For about a year the family saw Elizabeth's health waning as she succumbed to heart issues. The family enlisted the help of visiting nurses. Eventually there came a point when they decided to place Elizabeth in hospice care so she could live out the rest of her days on the family farm in Doylestown.
Until several months ago, Barbara had not been familiar with hospice. "I didn't realize the broad scope of care," she said. "But it was all well explained."
"Hospice is that "something more' when aggressive treatment options have been exhausted and your disease has progressed," said Priscilla Kraut, Doylestown Hospital hospice coordinator. "The focus of hospice care is on quality of life while providing excellent symptom management."
The Doylestown Hospital Hospice team includes a patient's own physician, registered nurses, social workers, home health aides, chaplain, bereavement counselors, and trained volunteers. Patients and their loved ones are central to the care plan. The goal is to enable individuals to live as fully and comfortably as possible at home or in a home-like setting such as a care facility.
According to research, most people say they would prefer to die at home, yet only about one-third of adults have an advance directive outlining their wishes for end-of-life care.
Why? Often stated reasons include denial, lack of awareness and confusion. According to the Centers for Disease Control and Prevention (CDC), "Planning for the end of life is increasingly being viewed as a public health issue, given its potential to prevent unnecessary suffering and to support an individual's decisions and preferences related to the end of life." (CDC 2010).

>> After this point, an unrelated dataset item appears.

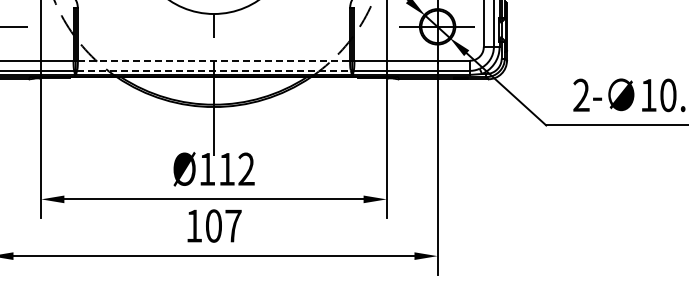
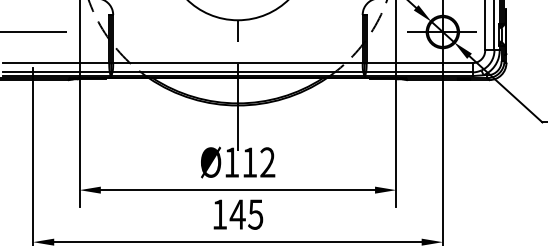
line: (214, 60) -> (238, 62), dashed -> solid
line: (213, 70) -> (237, 72), dashed -> solid
text: (222, 225) -> (245, 214), 107 -> 145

Awareness efforts continue.
Ira Byock, MD, who served as director of palliative medicine at Dartmouth-Hitchcock Medical Center from 2003 until 2013, is an author and public advocate for improving care through the end of life. In a 2012 blog for ABC News he states, "Being prepared starts with a conversation. Illness and dying are only partly medical; they are mostly personal. It's critically important for your family to know what is most important to you personally – in your life."
The Stitzinger family had those conversations. A hospital bed was placed in the kitchen for Elizabeth.
Barbara describes the German-born matriarch as a "legend." She and Jim had five children who grew up with a strong spiritual background and faith. Elizabeth was a tremendous baker who taught Barbara how to cook. "She was a wonderful mother to her daughter and daughters-in-law," said Barbara.
The days preceding Elizabeth's death were intense, she added. Having hospice care helped ease the burden. "I don't know how I would have done it without them."
Doylestown Hospital Hospice has been serving patients and families in Doylestown and surrounding communities for more than 25 years, making it one of the most experienced hospice programs in the region. Last year, Jane Gallant, MD, joined the Doylestown Hospital Medical Staff as director of the palliative care program. While hospice care and palliative care each have their own characteristics, both specialties focus on comfort for the patient and support for loved ones.
"I felt valued," added Barbara.
In addition to a hospice nurse, the health aides, social workers and volunteers provided personalized, compassionate care to Elizabeth. They also cared for Barbara, who felt "safe" even in the middle of the night when she'd call the 24-hour hotline for guidance.
Said Barbara, "Elizabeth was at peace with dying. She was so happy to be home surrounded by those who loved her. Being at peace with your surroundings and yourself is a big part of your end of life."